Russia turns a blind eye to all sorts of copyright violations, but they are mounting a defense for one that they won’t tolerate anymore.
Russia will step up action to defend the copyright of the Kalashnikov, which is made without license by dozens of manufacturers around the world, said Anatoly Isaikin, the chief of the nation’s state arms-trading monopoly.
The Kalashnikov has become the world’s most widely distributed weapon, with some 100 million made in the 60 years since the AK-47 went into serial production, but only about half of them are the genuine, locally made article. …
Isaikin said his company, Rosoboronexport, was working to draft agreements with foreign countries that would protect copyright for Kalashnikovs and other Russian weapons. There are about 30 foreign manufacturers who are currently making Kalashnikovs, he said.

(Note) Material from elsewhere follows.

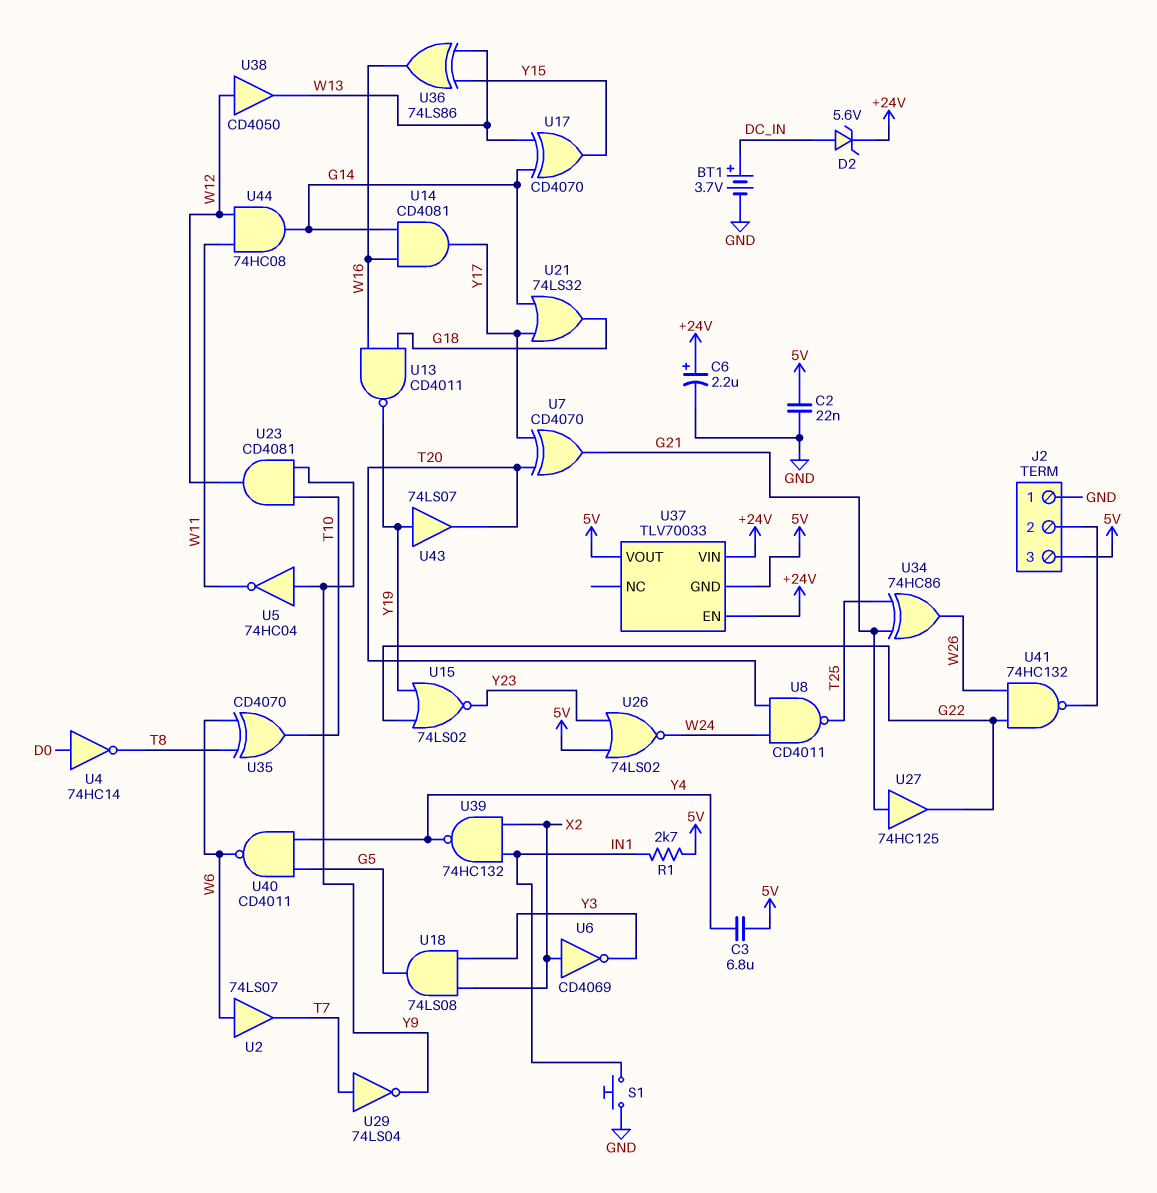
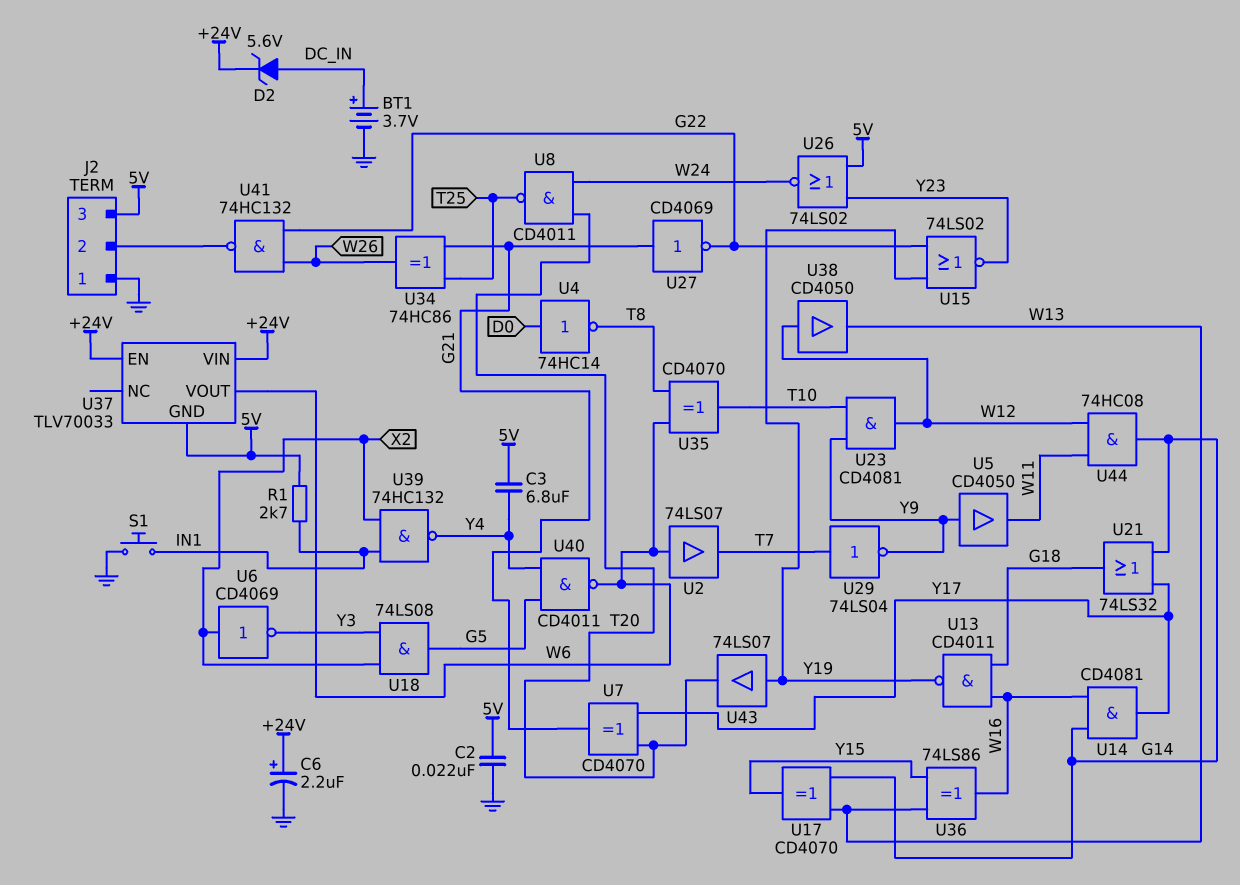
U5: NOT 74HC04 (in Y9, out W11) -> buffer CD4050 (in Y9, out W11)
U27: buffer 74HC125 (in G21, out G22) -> NOT CD4069 (in G21, out G22)
U37 pin VOUT: 5V -> W6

”Together with other federal structures, we are taking steps to establish order,” Isaikin said.
The Soviet Union paid little attention to copyright laws, easily handing out arms production licenses to its satellites in eastern Europe and elsewhere. The Cold War-era production licenses have long-since expired, but production has continued.
It wasn’t until 1997 that the Izhmash factory in the Ural Mountains city of Izhevsk, which makes Kalashnikovs, secured a state patent for the weapon and began pressing foreign manufacturers to respect its copyright.
Izhmash director Vladimir Grodetsky said the company has faced an uphill battle, loosing an estimated $400 million to $500 million a year from counterfeit Kalashnikov makers.
I’m sure there’s an “In Soviet Russia…” joke in there somewhere, but I simply cannot think of a good one at the moment.